The latest from Ukraine. “A new Russian invasion of Ukraine appears imminent, possibly within ‘several days,’ with signs pointing toward Moscow using a false pretext to send in troops amid alleged shelling in a contested region, President Joe Biden and some of his top aides said Thursday.” Politico
Shutdown averted. “Congress gave final approval on Thursday to a bill to fund the government through March 11, averting a shutdown this week and giving lawmakers more time to cement a deal on spending for the remainder of the fiscal year.” New York Times
The GOP primary wars. “House Minority Leader Kevin McCarthy has endorsed Harriet Hageman, the Trump-backed opponent of incumbent Rep. Liz Cheney of Wyoming — a rare endorsement from leadership in a divisive GOP primary, and one that marks the culmination of a simmering feud between the two powerful Republicans battling over the future of their party.” CNN
Investigating Trump. “A New York judge ordered former President Donald Trump and two of his children Thursday to answer questions under oath about the Trump Organization's business practices in the state attorney general's civil probe of the company.” NBC News
A spike in child poverty. “The number of American children in poverty spiked dramatically in January after the expiration of President Biden’s expanded child benefit at the end of last year, according to new research released on Thursday.” Washington Post
A few months ago, I included a recommendation in the newsletter that you all read a beautiful piece about 9/11 in The Atlantic, “What Bobby McIlvaine Left Behind,” by Jennifer Senior.
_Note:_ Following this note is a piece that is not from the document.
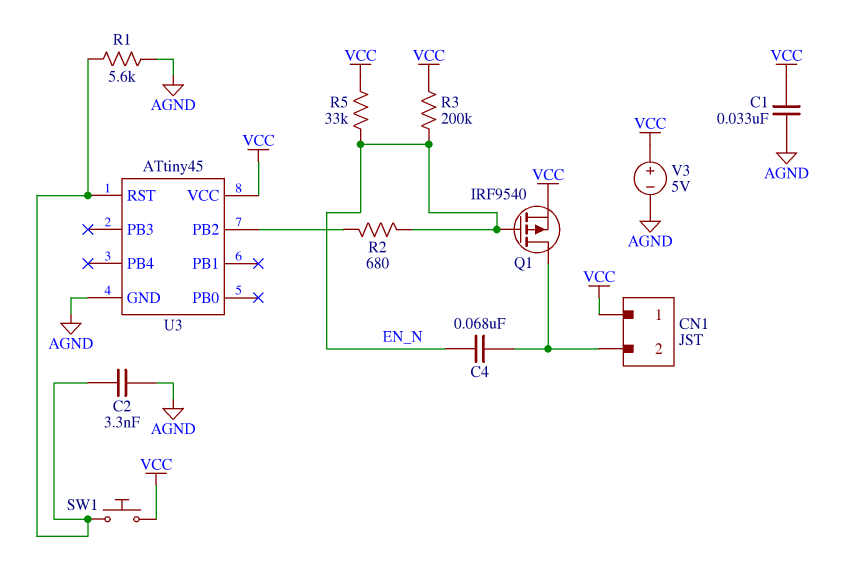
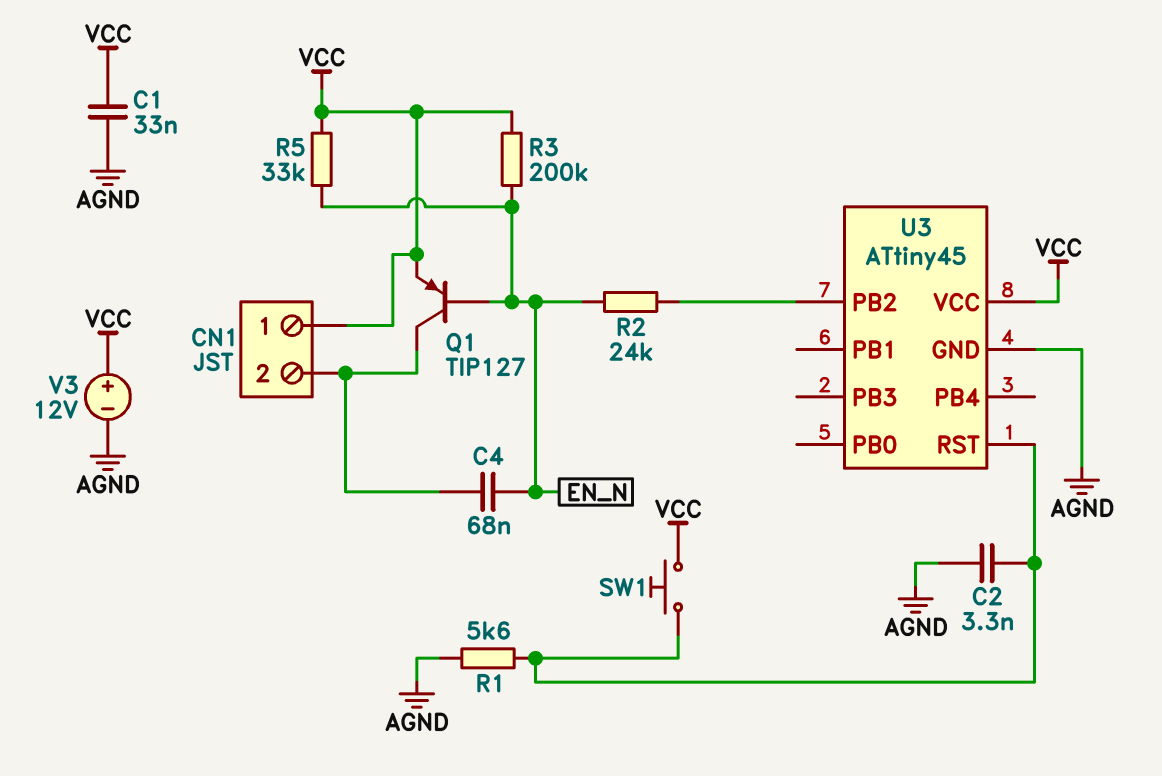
Q1: PMOS IRF9540 (G EN_N, D CN1/2, S VCC) -> PNP TIP127 (B EN_N, C CN1/2, E VCC)
R2: 680 (EN_N, U3/PB2) -> 24k (EN_N, U3/PB2)
V3: 5V (plus VCC, minus AGND) -> 12V (plus VCC, minus AGND)

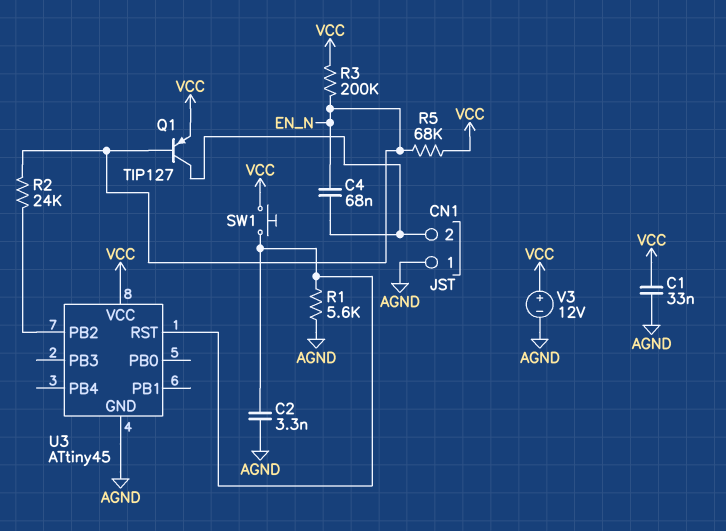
CN1 pin 1: VCC -> AGND
R5: 33k (EN_N, VCC) -> 68k (EN_N, VCC)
It was one of the most memorable pieces of journalism I’ve read recently, and from emails I received from several of you, I know many WUTP readers appreciated the piece as well.
Senior published another piece in The Atlantic this week that I highly recommend you take some time to read this weekend: “It’s Your Friends Who Break Your Heart.”
Like the McIlvaine piece, I found this to be another beautiful meditation by Senior on life and love, the type of magazine piece I read little by little throughout the week, savoring each morsel.
And perhaps it will remind you to reach out this weekend to an old friend — or, as Senior put it, to someone you hold “in unconditional positive regard.” Enjoy.
All times Eastern.
President Joe Biden will receive his daily intelligence briefing at 10 a.m. He has no other events on his public schedule, but according to the public schedule of Canadian prime minster Justin Trudeau, Biden will also host a virtual meeting today with the leaders of Canada, France, Germany, Italy, Poland, Romania, the United Kingdom, the European Union, and NATO, to discuss Ukraine.
Vice President Kamala Harris is in Munich, Germany, to attend the annual Munich Security Conference. Earlier this morning, she held a bilateral meeting with North Atlantic Treaty Organization (NATO) Secretary-General Jens Stoltenberg.
- Harris also held a multilateral meeting with President Egils Levits of Latvia, President Gitanas Nauseda of Lithuania, and Prime Minister Kaja Kallas of Estonia.
First Lady Jill Biden will travel to Florida today. At 1:15 p.m., she will visit Moffitt Cancer Center in Tampa as part of the Biden administration’s Cancer Moonshot initiative.
- At 4:30 p.m., Biden will visit the U.S. Coast Guard Air Station Miami in Opa-locka to host a private listening session with military families as part of her Joining Forces initiative, as well as a book reading event in collaboration with Disney. She will also deliver remarks.
White House Press Secretary Jen Psaki will hold her daily press briefing at 2:30 p.m.
The House and Senate are both on recess. Each chamber will hold pro forma sessions today — brief meetings held only to fulfill the constitutional requirement that they meet every three days.
The Senate will convene at 9 a.m., with the House following at 10 a.m. No business will be conducted in either session.
The Supreme Court will meet for its weekly conference today to discuss pending cases and petitions.